Quantum states are rays in the Hilbert space (or points in the projective Hilbert space, or etc.). All states have the same physical meaning: they all exist and none of them are special in any way.

The observable information is encoded in the Hilbert product structure defined on the space of states. In fact, the only reasonable question one could ask about a certain quantum system is of the following form:

What is the clash (module-squared of the inner product) $\left|\left<a|b\right>\right|^2$ of two given states $\left|a\right>$ and $\left|b\right>$ equal to?

But states are rather abstract beasts, and without a precise way in which we could identify states with actual experiences (or experimental setups, etc.) there won't be any meaning in any of such computations.

This is where observables come in, which in QM are encoded by self-adjoint operators.
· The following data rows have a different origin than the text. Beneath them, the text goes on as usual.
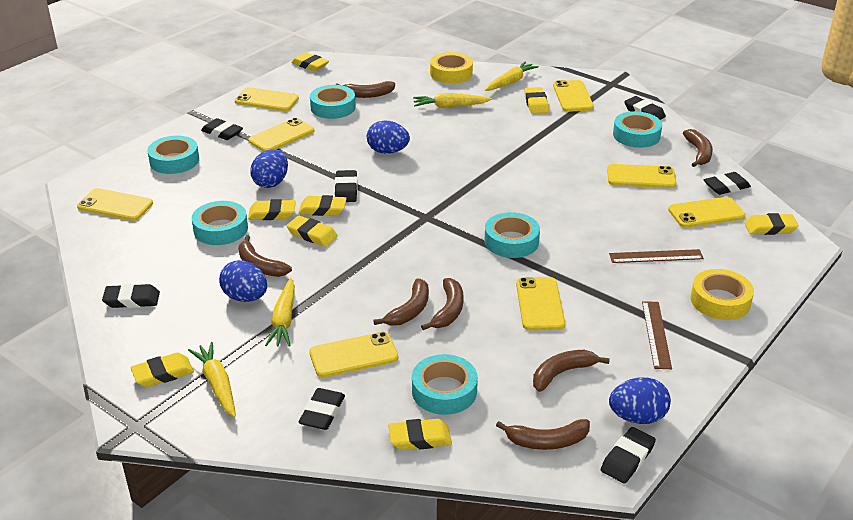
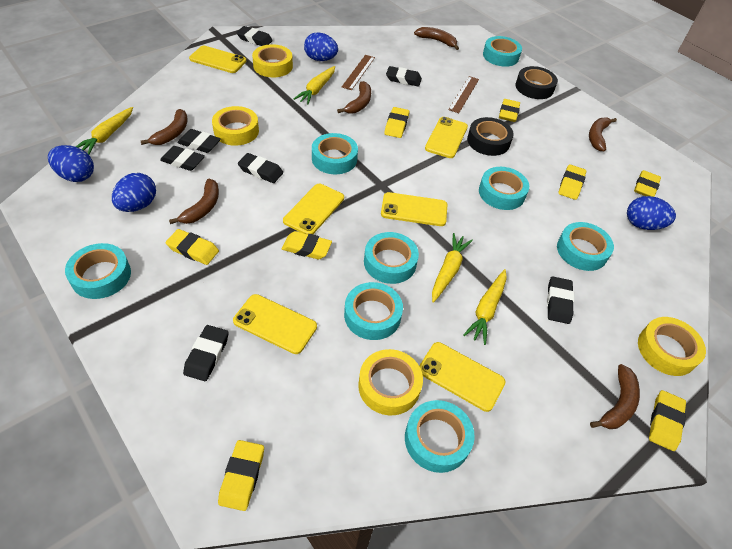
black tape: 0 -> 2
brown banana: 7 -> 6
turquoise tape: 6 -> 8
yellow phone: 8 -> 6
yellow tape: 2 -> 4

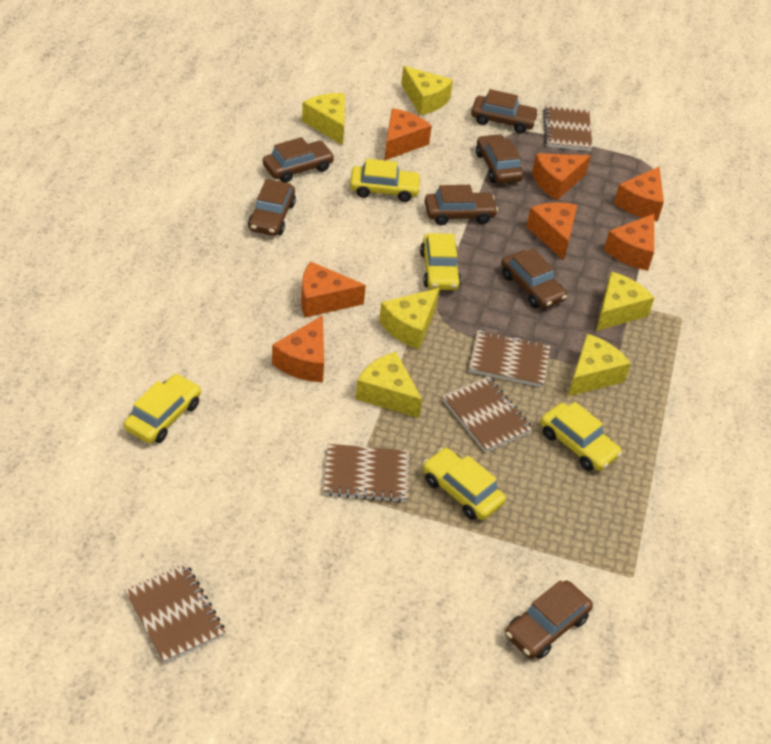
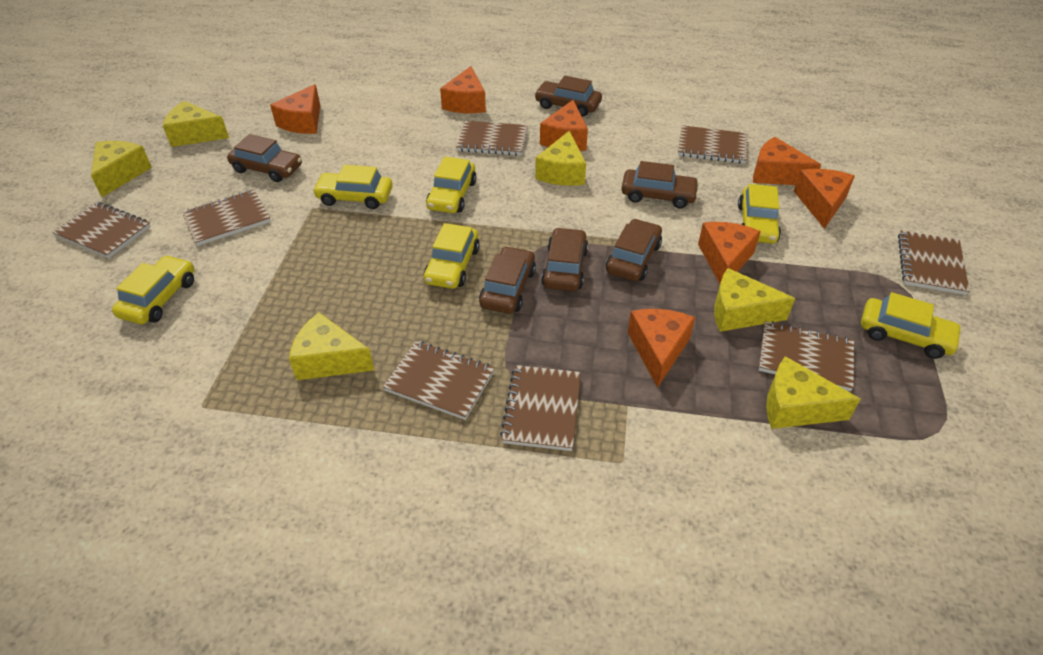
brown car: 7 -> 6
brown notebook: 5 -> 8
yellow car: 5 -> 6

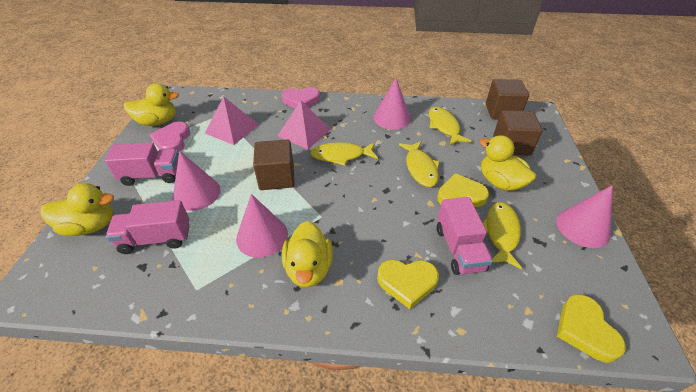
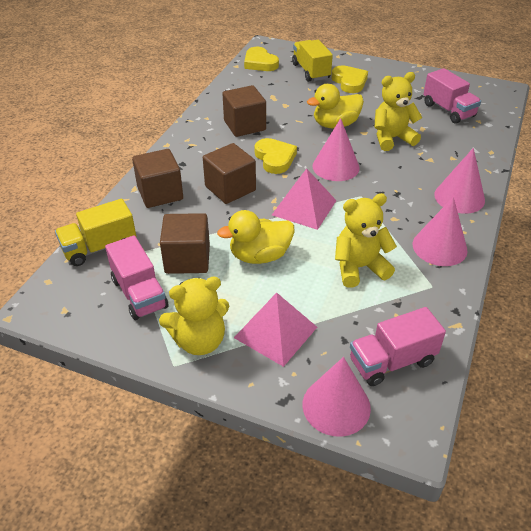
brown cube: 3 -> 4
pink heart: 2 -> 0
yellow duck: 4 -> 2
yellow fish: 4 -> 0
yellow teddy bear: 0 -> 3
yellow truck: 0 -> 2

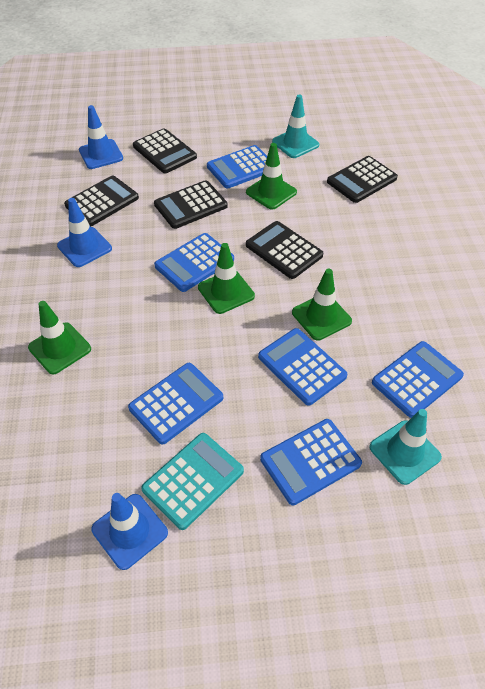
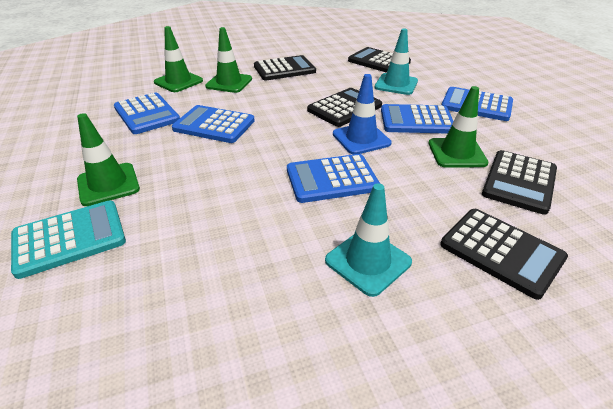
blue calculator: 6 -> 5
blue traffic cone: 3 -> 1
To each such operator we can assign a spectrum of eigenvalues and eigenstates.

I am going to use the Heisenberg picture here, so these operators change with time. Therefore, an operator at time $t _1$ is not the same as an operator corresponding to the same quantity at time $t _2 > t _1$.

We can then ask a physical question, which is:

I know for sure that my particle had coordinate $x = x_1$ at time $t = t _1$. In QM it means that I know for sure that the system is in such state $\left|a\right>$ that it is an eigenstate of the position operator at time $t _1$ with the corresponding eigenvalue: $$ \hat{x}(t _1) \left| a \right> = x _1 \left| a \right>. $$ What possible outcomes could I experience when measuring the position of the particle at time $t _2$?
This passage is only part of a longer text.